NVIDIA AI Enterprise with OpenShift

NVIDIA AI Enterprise is an end-to-end, cloud-native suite of AI and data analytics software, optimized, certified, and supported by NVIDIA with NVIDIA-Certified Systems. Additional information can be found at the NVIDIA AI Enterprise web page.

The following methods of installation are supported:

  • OpenShift Container Platform on bare metal or VMware vSphere with GPU Passthrough

  • OpenShift Container Platform on VMware vSphere with NVIDIA vGPU

OpenShift Container Platform bare metal or VMware vSphere with GPU Passthrough

For OpenShift Container Platform bare metal or VMware vSphere with GPU Passthrough you do not need to make changes to the ClusterPolicy. Follow the guidance in Installing the NVIDIA GPU Operator to install the NVIDIA GPU Operator.

Note

The option exists to use the vGPU driver with bare metal and VMware vSphere VMs with GPU Passthrough.
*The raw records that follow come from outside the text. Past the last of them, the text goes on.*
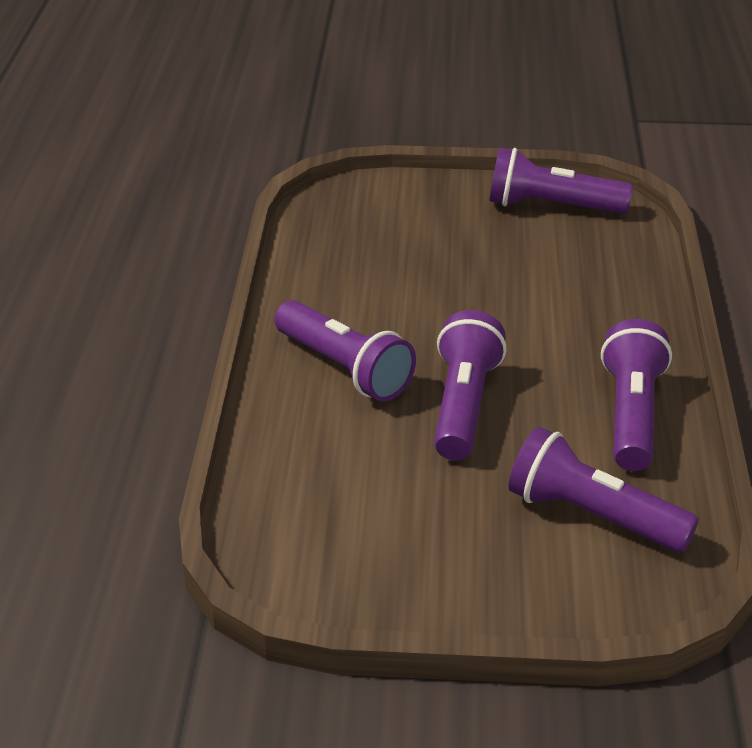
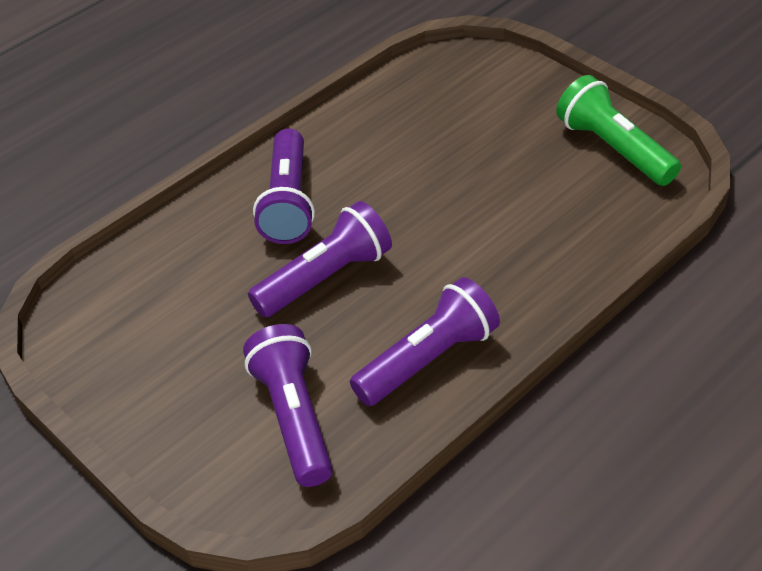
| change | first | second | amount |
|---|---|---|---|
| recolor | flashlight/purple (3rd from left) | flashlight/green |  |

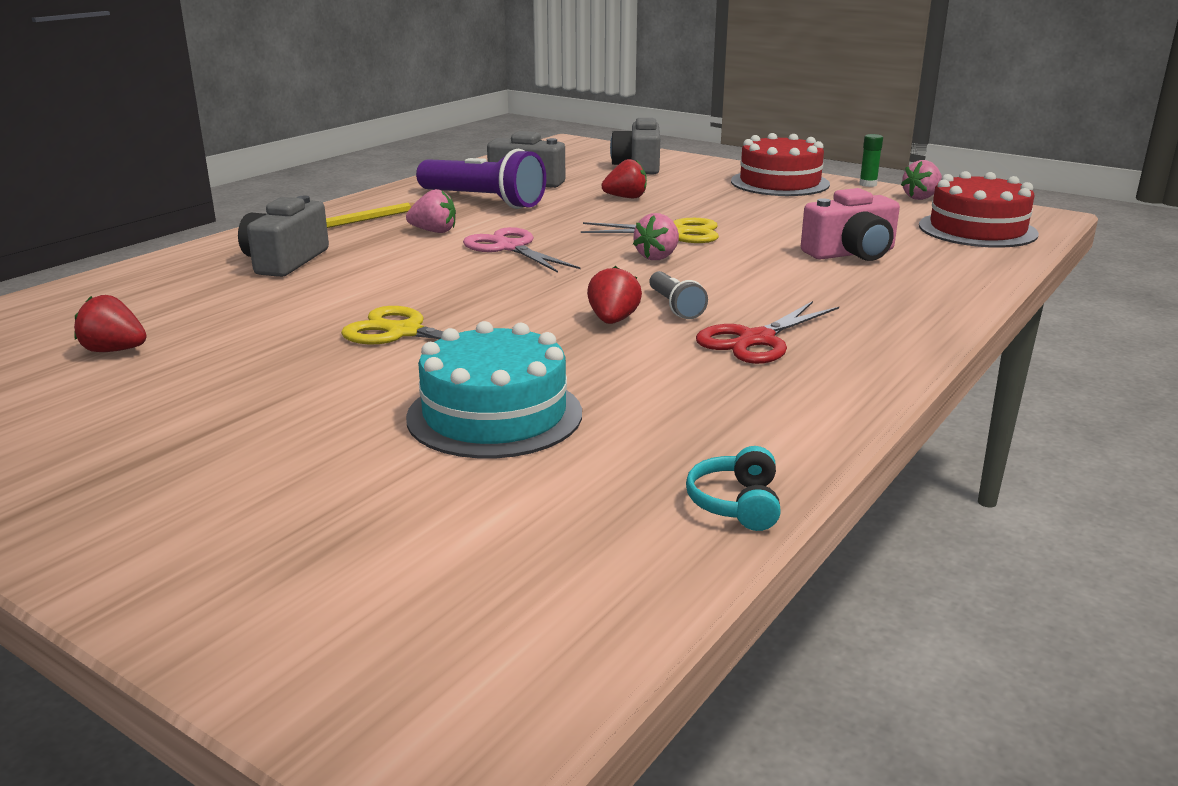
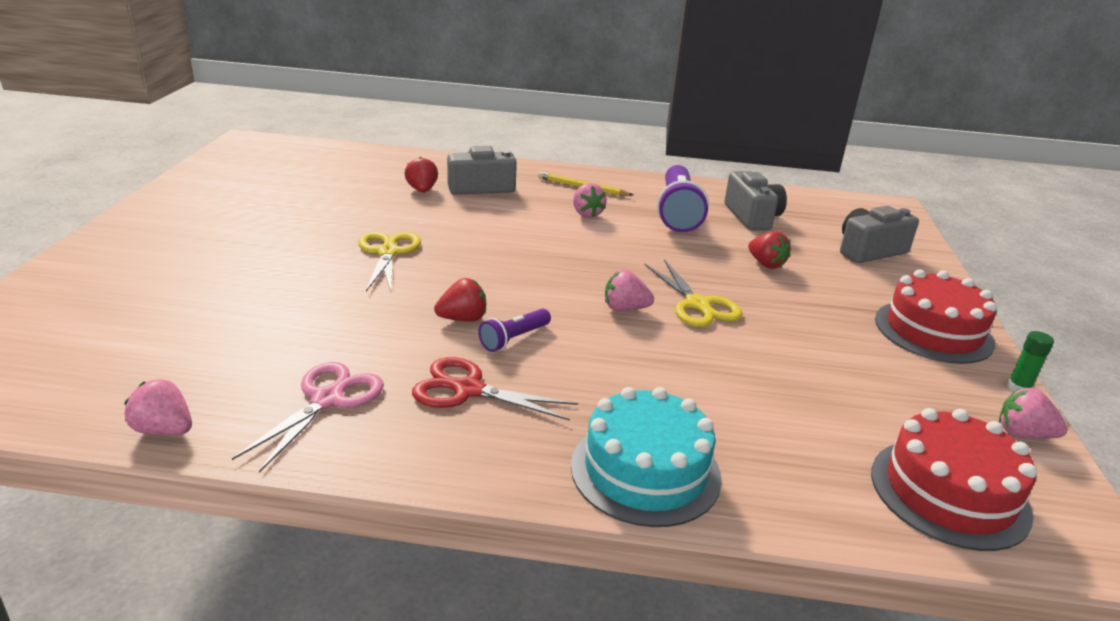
| change | first | second | amount |
|---|---|---|---|
| replace | headphones/turquoise | strawberry/pink (1st from left) |  |
| move | scissors/pink |  |  |
| move | strawberry/red (1st from left) |  |  |
| recolor | flashlight/grey | flashlight/purple (1st from left) |  |
| move | cake/turquoise |  |  |
| delete | camera/pink |  |  |

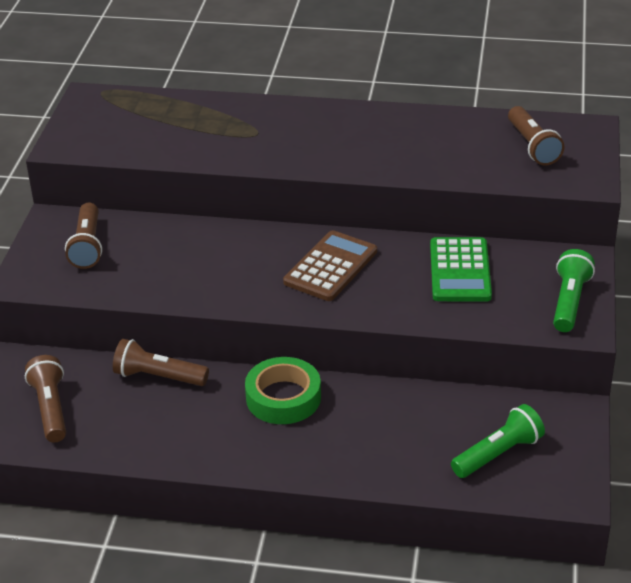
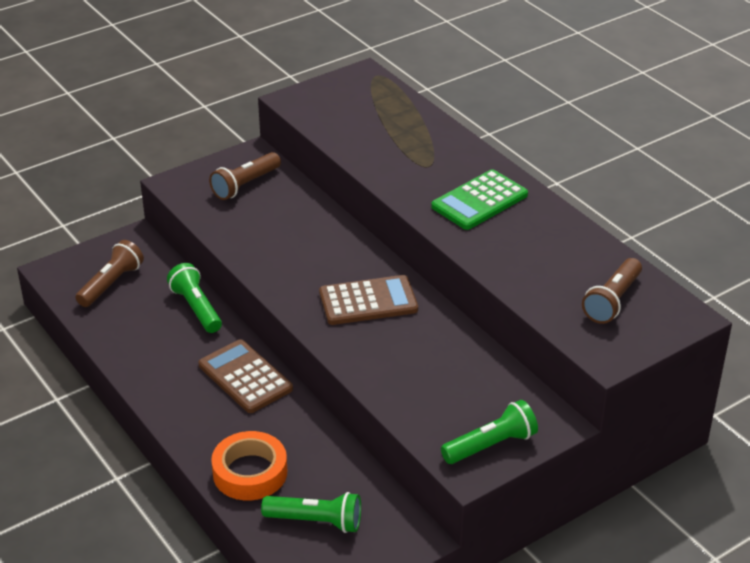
| change | first | second | amount |
|---|---|---|---|
| recolor | flashlight/brown (3rd from left) | flashlight/green (1st from left) |  |
| replace | tape/green | calculator/brown (1st from left) |  |
| insert |  | tape/orange |  |
| move | calculator/green |  |  |

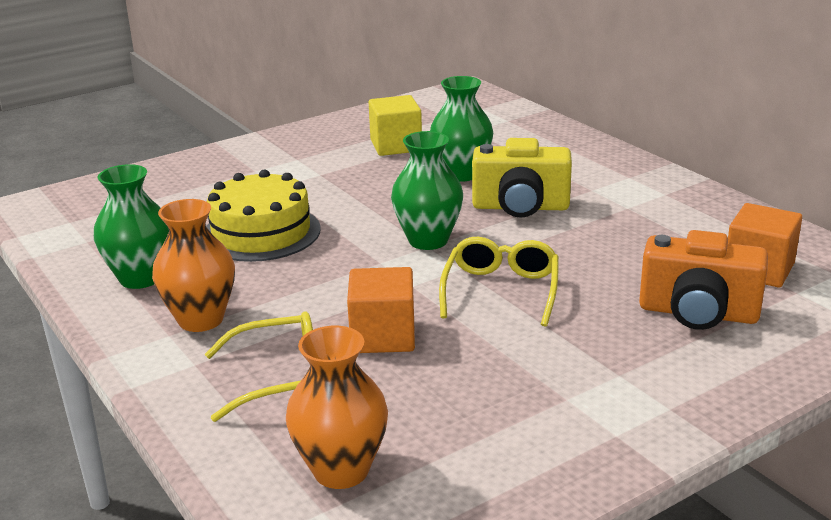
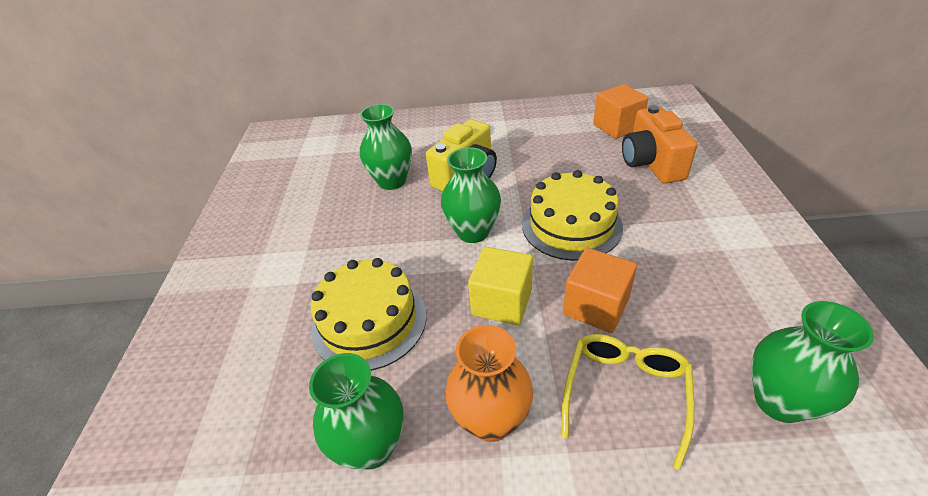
| change | first | second | amount |
|---|---|---|---|
| move | cube/yellow |  |  |
| replace | glasses/yellow (2nd from left) | cake/yellow (2nd from left) |  |
| rotate | camera/orange |  | 120 degrees clockwise |
| recolor | vase/orange (2nd from left) | vase/green (4th from left) |  |

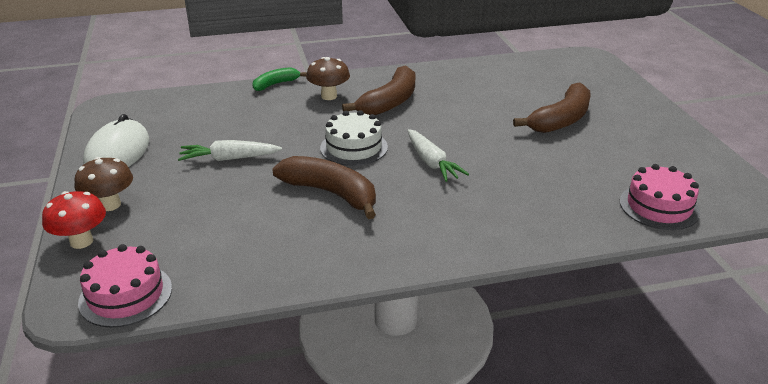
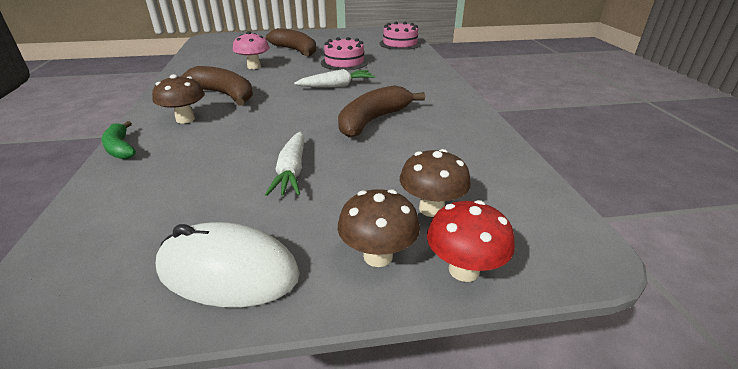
| change | first | second | amount |
|---|---|---|---|
| insert |  | mushroom/pink |  |
| move | cake/pink (1st from left) |  |  |
| insert |  | mushroom/brown (3rd from left) |  |
| delete | cake/white |  |  |

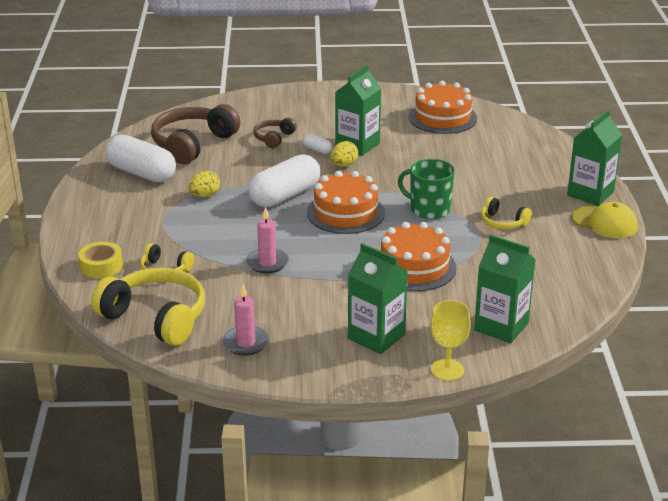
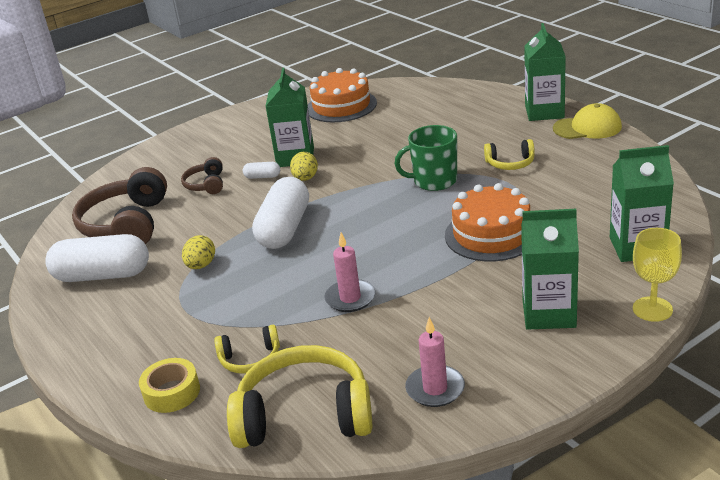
| change | first | second | amount |
|---|---|---|---|
| delete | cake/orange (1st from left) |  |  |

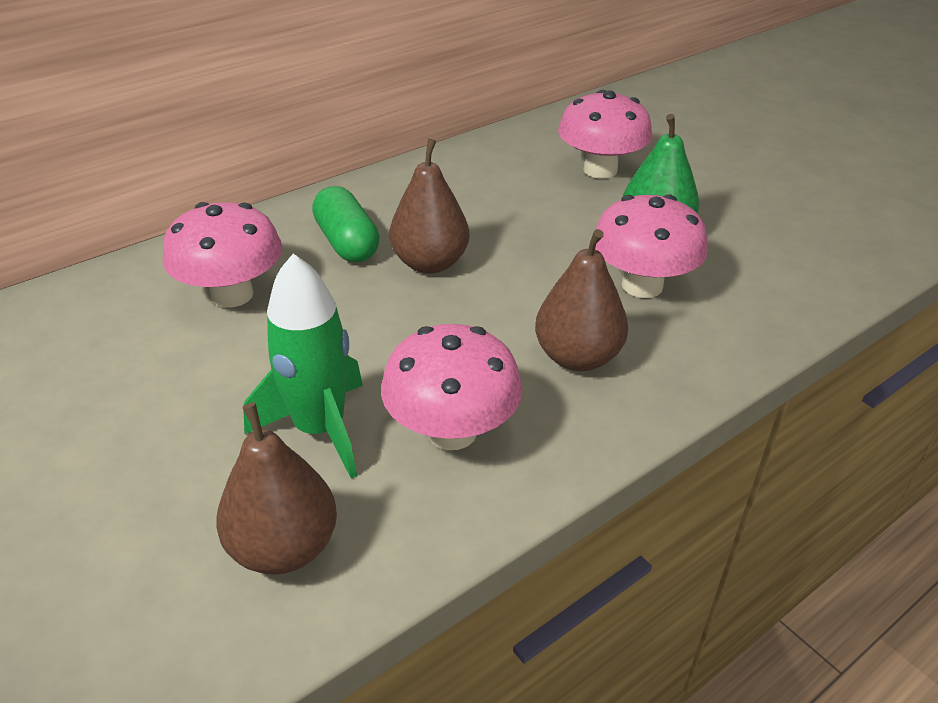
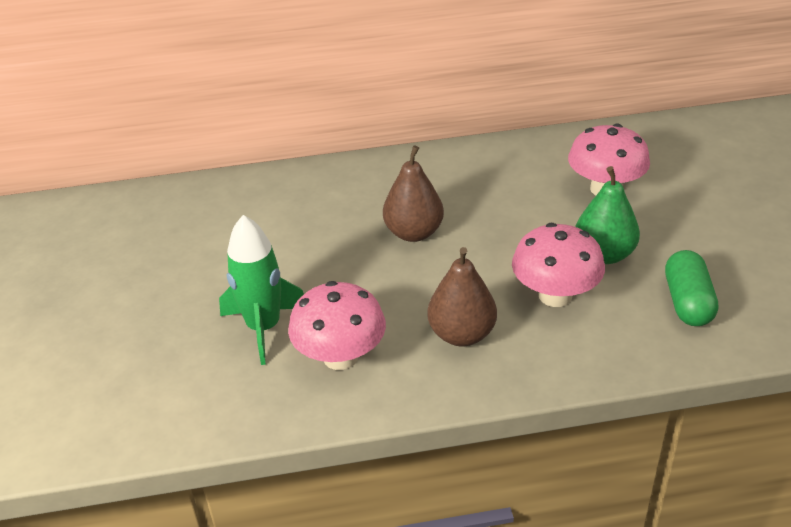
| change | first | second | amount |
|---|---|---|---|
| move | capsule/green |  |  |
| delete | mushroom/pink (1st from left) |  |  |
| delete | pear/brown (1st from left) |  |  |

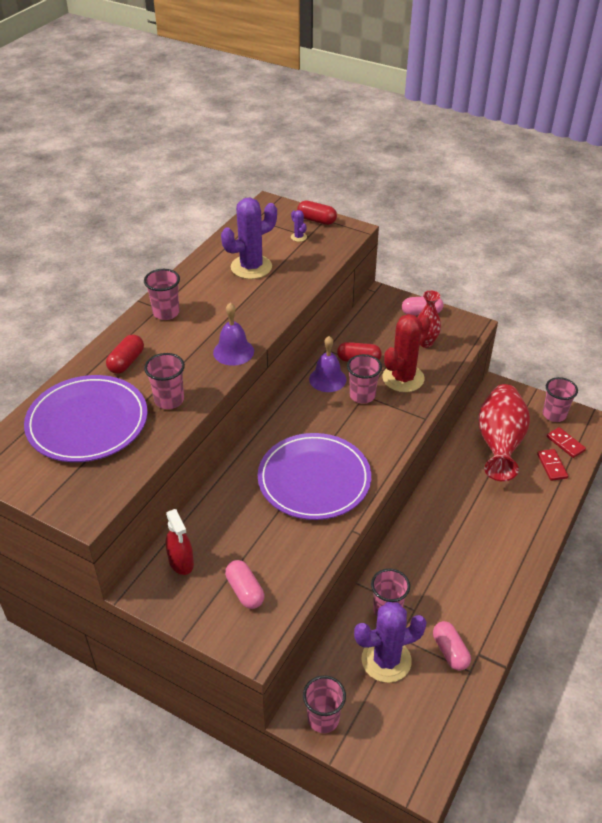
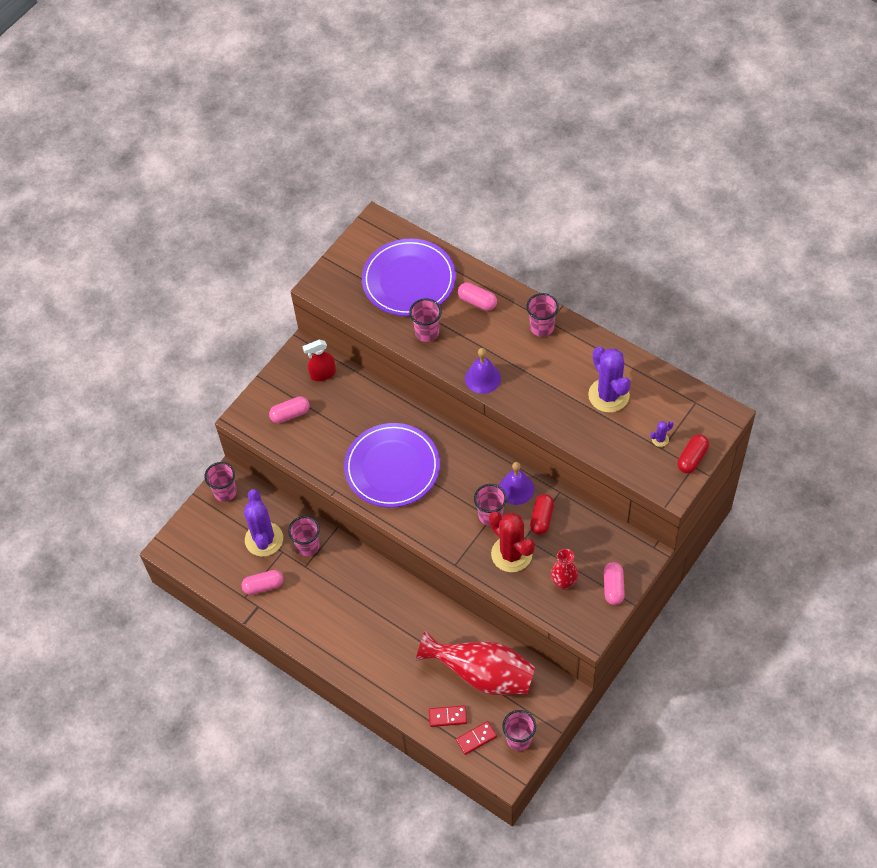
| change | first | second | amount |
|---|---|---|---|
| recolor | capsule/red (1st from left) | capsule/pink (3rd from left) |  |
In this case, follow the guidance in the section “OpenShift Container Platform on VMware vSphere with NVIDIA vGPU”.

OpenShift Container Platform on VMware vSphere with NVIDIA vGPUs

Overview

This section provides insights into deploying NVIDIA AI Enterprise for VMware vSphere with RedHat OpenShift Container Platform.

The steps involved are:

  • Step 1: Install Node Feature Discovery (NFD) Operator

  • Step 2: Install NVIDIA GPU Operator

  • Step 3: Create the NGC secret

  • Step 4: Create the ConfigMap

  • Step 5: Create the Cluster Policy

Introduction

When NVIDIA AI Enterprise is running on VMware vSphere based virtualized infrastructure, a key component is NVIDIA virtual GPU. The NVIDIA AI Enterprise Host Software vSphere Installation Bundle (VIB) is installed on the VMware ESXi host server and it is responsible for communicating with the NVIDIA vGPU guest driver which is installed on the guest VM. Guest VMs use the NVIDIA vGPUs in the same manner as a physical GPU that has been passed through by the hypervisor. In the VM itself, vGPU drivers are installed which support the different license levels that are available.

Note

Installing the NVIDIA vGPU Host Driver VIB on the ESXi host is out of the scope of this document. See the NVIDIA AI Enterprise Deployment Guide for detailed instructions.

Red Hat OpenShift on VMware vSphere

Follow the steps outlined in the Installing vSphere section of the RedHat OpenShift documentation installing OpenShift on vSphere.

Note

When using virtualized GPUs you must change the boot method of each VM that is deployed as a worker and the VM template to be EFI. This requires powering down running worker VMs. The template must be converted to a VM, then change the boot method to EFI, then convert back to a template.

Secure boot also needs to be disabled as shown:

_images/vmx_secure_boot.png

When using the UPI install method, after Step 8 of the “Installing RHCOS and starting the OpenShift Container Platform bootstrap process” change the boot method to EFI before continuing to Step 9.

When using the IPI method, each VM’s boot method can be changed to EFI after VM deployment.

In addition to the EFI boot setting, ensure that the VM has the following configuration parameters set:

VM Settings > VM options > Advanced > Configuration Parameters > Edit Configuration

pciPassthru.use64bitMMIO TRUE

pciPassthru.64bitMMIOSizeGB 512

_images/pci_passthrough.png

To support GPUDirect RDMA ensure that the VM has the following configuration parameters set:

VM Settings > VM options > Advanced > Configuration Parameters > Edit Configuration

pciPassthru.allowP2P = true

pciPassthru.RelaxACSforP2P = true

It is also recommended that you reference Running Red Hat OpenShift Container Platform on VMware Cloud Foundation documentation for deployment best practices, system configuration, and reference architecture.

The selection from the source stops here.